А он опять пристыдил ее:
— Не капризничайте. Мечтаете о серьезных делах, а сами ребячитесь. Мне… очень жаль.
Помолчали. Глядя на покрасневшее лицо девушки, на ее дрожащие, опущенные ресницы, Сменцев думал, что попал верно, что она сейчас его, а не себя считает правее, что его замечание, его суд — ей важны, она уже считается с ним.

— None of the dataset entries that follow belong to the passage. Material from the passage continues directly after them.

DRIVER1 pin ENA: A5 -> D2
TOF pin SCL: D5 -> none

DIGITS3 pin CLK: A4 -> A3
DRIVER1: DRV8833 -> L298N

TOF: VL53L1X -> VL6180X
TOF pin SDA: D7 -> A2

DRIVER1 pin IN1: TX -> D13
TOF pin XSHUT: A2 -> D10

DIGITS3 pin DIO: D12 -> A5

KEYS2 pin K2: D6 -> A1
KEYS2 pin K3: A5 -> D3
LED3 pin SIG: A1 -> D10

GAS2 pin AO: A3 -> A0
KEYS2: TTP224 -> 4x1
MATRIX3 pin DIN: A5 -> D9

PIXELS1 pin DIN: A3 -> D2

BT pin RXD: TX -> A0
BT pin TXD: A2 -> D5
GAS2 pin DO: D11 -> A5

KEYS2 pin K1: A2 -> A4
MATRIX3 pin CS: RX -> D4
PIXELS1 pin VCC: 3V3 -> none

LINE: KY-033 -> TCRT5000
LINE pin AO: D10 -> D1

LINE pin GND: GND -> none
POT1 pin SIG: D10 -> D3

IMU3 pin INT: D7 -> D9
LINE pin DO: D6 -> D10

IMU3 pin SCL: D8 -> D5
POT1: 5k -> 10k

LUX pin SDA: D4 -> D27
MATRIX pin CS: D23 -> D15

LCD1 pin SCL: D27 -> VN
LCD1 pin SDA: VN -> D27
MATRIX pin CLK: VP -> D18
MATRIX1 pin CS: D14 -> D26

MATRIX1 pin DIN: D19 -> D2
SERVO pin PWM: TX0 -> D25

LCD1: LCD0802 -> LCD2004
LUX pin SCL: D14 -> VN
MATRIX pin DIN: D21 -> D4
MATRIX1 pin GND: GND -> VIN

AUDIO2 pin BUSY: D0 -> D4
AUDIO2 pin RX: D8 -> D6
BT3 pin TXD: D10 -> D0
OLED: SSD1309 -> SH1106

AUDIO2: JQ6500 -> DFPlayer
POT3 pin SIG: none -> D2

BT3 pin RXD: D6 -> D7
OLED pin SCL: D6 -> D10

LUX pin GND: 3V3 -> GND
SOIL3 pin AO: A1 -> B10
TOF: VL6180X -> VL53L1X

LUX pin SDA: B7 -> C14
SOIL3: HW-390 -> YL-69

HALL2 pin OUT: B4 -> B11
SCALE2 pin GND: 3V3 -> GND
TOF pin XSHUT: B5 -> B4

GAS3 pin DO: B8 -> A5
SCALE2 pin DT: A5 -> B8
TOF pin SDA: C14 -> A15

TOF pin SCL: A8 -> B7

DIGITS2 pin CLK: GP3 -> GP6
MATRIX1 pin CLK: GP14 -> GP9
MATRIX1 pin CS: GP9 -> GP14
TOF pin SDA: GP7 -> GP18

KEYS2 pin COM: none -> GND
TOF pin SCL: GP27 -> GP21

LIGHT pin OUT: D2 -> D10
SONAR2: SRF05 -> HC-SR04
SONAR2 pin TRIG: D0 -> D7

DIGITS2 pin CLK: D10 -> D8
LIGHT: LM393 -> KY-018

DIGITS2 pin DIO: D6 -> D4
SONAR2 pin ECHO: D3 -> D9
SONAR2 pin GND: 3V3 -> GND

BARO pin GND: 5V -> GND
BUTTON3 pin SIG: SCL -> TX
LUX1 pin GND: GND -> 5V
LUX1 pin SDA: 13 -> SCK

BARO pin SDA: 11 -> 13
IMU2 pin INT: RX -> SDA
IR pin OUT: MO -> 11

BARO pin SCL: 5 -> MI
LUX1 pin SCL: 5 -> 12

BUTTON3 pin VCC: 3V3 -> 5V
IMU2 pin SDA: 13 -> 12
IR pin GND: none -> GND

Да, но опасно перетянуть струну.
— Юлитта Николаевна, — сказал он как ни в чем не бывало. — А дела-то наши выясняются. Сегодня за верное узнал…
— Какие дела?
— Алексеевы. Недели полторы еще посидит, а затем самым тихим манером его вышлют… не бойтесь, только за границу, без шума. Что за беда, человек состоятельный. В свое время вернут. Вы предупредите Катерину Павловну заранее. Наверно, с ним поедет.
— Господи! Да как возможно? Из-за такого вздора.
— Это на чей глаз. Времена теперь, сами вы знаете, тугие. А та бумажка, которую у него нашли, острее других. Да хотите взглянуть? Я вам ее принес.
Литта вспыхнула от любопытства и удовольствия.
— Здесь нельзя, — прошептала она, взглянула на раскрытую дверь в маленький салон; там графиня восседала за рабочим столиком, а насупротив (только что явился) сидел старый, молчаливый генерал — из благочестивых.
— Нельзя; бабушка — она зоркая. Начнутся расспросы. Лучше после, когда будете уходить, передайте мне.
Роман Иванович улыбнулся, хмуря брови.
— Нет, я вам не оставлю. Не оттого, что боюсь обыска у графини, — прибавил он шутливо и ласково. — А мне эти штучки сегодня же понадобятся. Вам показать очень хотел.
— Ну, тогда дайте.
И Литта решительно встала.
Он протянул ей несколько сложенных вдвое листков. Отойдя с ними к лампе, Литта принялась за чтение.
Сменцев оглянулся на дверь салона: графиня была занята своей broderie [17] и генералом, не смотрела в их сторону. Тихо встал Роман Иванович и пересел на другой стул, ближе: всматривался внимательно в серьезное лицо девушки. Она, читая, по-детски шевелила губами, — ему это понравилось.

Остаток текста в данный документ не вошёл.